A judgment of the Commercial Court of Granada dated 17 October 2,007 (recently published) has tackled the concept of "relevant wellknown-ness" for non-registered trade names in Spain.
Amongst other remedies, the claimant Grupalia Internet S.A. sought the cancellation of the defendant's Nevada Mobil Neptuna 's SL Spanish trade mark no. 2346375 AGRUPALIA.
The legal basis for such trade mark cancellation action was Article 9(1)(d) of the Spanish Trade Marks Act 17/2001 ("STA"), which is a national development of Articles 6 bis and 8 of the Paris Convention.
Article 9(1)(d) of the STA stipulates that a Spanish trade mark can be opposed (during the registration procedure) or cancelled (once registered) on the basis of a prior non-registered trade name, provided it is proved during the course of the opposition/cancellation judicial proceedings that such prior non-registered trade name qualifies as "well-known in Spain" at the challenged Spanish trade mark's application date.
The claimant brought documentary and witness evidence of the prior implantation of its non-registered trade name in the cities of Madrid, Bilbao, Valladolid, Santa Cruz de Tenerife and Palma de Mallorca.
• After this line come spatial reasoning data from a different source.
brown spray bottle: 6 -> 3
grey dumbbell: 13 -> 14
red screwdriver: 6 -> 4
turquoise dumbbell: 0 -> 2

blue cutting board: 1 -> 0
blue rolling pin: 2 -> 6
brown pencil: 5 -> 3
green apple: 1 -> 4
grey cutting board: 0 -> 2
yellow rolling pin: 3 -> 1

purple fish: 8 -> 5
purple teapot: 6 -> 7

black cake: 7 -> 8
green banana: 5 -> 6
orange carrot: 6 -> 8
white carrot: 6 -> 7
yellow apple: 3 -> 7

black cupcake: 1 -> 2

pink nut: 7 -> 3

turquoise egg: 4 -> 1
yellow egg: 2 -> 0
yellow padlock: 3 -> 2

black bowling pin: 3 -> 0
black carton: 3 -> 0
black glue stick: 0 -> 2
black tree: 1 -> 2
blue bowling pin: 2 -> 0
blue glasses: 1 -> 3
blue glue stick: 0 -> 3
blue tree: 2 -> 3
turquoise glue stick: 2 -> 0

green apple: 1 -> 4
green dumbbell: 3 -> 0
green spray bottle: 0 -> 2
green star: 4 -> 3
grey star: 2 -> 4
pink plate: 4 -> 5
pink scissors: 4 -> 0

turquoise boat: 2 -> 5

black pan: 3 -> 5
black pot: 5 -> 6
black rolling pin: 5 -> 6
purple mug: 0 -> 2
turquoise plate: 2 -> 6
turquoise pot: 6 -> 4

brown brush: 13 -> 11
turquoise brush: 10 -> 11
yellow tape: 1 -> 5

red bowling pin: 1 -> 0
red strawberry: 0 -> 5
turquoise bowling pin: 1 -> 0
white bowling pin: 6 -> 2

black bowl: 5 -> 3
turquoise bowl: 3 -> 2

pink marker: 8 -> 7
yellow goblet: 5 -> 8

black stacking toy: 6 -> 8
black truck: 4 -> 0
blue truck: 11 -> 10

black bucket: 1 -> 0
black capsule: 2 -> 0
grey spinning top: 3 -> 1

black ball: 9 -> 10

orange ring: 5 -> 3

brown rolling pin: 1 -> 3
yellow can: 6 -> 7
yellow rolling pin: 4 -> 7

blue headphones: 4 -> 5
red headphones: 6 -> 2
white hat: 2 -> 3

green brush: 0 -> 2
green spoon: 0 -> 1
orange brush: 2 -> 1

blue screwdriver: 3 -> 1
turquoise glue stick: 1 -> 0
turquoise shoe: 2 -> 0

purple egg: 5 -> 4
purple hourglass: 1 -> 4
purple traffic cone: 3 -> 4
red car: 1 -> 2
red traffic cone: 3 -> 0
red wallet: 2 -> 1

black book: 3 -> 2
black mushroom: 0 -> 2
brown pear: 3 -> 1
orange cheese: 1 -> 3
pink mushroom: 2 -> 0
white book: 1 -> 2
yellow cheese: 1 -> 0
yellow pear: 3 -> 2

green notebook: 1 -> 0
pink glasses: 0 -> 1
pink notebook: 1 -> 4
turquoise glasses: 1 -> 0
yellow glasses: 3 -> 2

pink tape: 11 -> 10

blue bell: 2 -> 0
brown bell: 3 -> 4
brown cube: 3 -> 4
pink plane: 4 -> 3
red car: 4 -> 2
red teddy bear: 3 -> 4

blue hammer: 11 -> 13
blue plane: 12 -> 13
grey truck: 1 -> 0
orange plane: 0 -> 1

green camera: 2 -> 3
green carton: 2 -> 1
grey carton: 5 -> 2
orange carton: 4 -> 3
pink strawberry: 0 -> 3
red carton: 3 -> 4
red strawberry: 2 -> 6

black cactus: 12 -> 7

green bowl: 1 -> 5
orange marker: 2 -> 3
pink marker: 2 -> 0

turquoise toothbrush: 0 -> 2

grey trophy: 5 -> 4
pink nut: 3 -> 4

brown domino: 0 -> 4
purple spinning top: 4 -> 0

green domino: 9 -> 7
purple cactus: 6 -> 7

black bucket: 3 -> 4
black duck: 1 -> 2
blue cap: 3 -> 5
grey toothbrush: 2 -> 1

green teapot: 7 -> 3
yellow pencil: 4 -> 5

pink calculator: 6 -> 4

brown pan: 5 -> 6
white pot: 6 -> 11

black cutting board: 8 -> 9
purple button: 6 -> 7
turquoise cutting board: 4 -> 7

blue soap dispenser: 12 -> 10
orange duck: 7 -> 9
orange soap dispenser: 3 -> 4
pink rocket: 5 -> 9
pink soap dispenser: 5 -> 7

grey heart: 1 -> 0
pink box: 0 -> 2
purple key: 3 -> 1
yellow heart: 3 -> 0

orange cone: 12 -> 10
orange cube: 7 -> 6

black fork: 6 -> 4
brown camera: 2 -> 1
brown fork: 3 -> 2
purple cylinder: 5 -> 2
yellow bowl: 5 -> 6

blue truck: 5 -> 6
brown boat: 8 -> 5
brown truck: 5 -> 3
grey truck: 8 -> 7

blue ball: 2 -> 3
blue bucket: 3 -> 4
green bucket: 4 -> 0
It also produced evidence that the non-registered trade name "was about to start" being used in Barcelona, Valencia and Seville when the defendant applied for the challenged Spanish trade mark.
According to the official data of the "Instituto Nacional de Estadística" (Spanish National Statistics Institute, http://www.ine.es/
), the current population of the Spanish five cities where plaintiff demonstrated "prior notoriety" amounts 4,500,000 inhabitants (approx.), while the actual total population in Spain is of 45,000,000 (approx). Therefore, and according to these estimations, the claimant demonstrated that the 10% of the Spanish population was potentially exposed to the alleged "well-known" prior non-registered trade name.
The Court dismissed the cancellation action against the defendant's Spanish trade mark as it considered that the claimant failed in demonstrating its prior non-registered trade name deserved the qualification of being "well known in the Spanish territory" . The Court also found that the prospects of initiating use of the non-registered trade name in several cities at the date of application of the challenged Spanish trade mark were "irrelevant" to demonstrate actual reputation.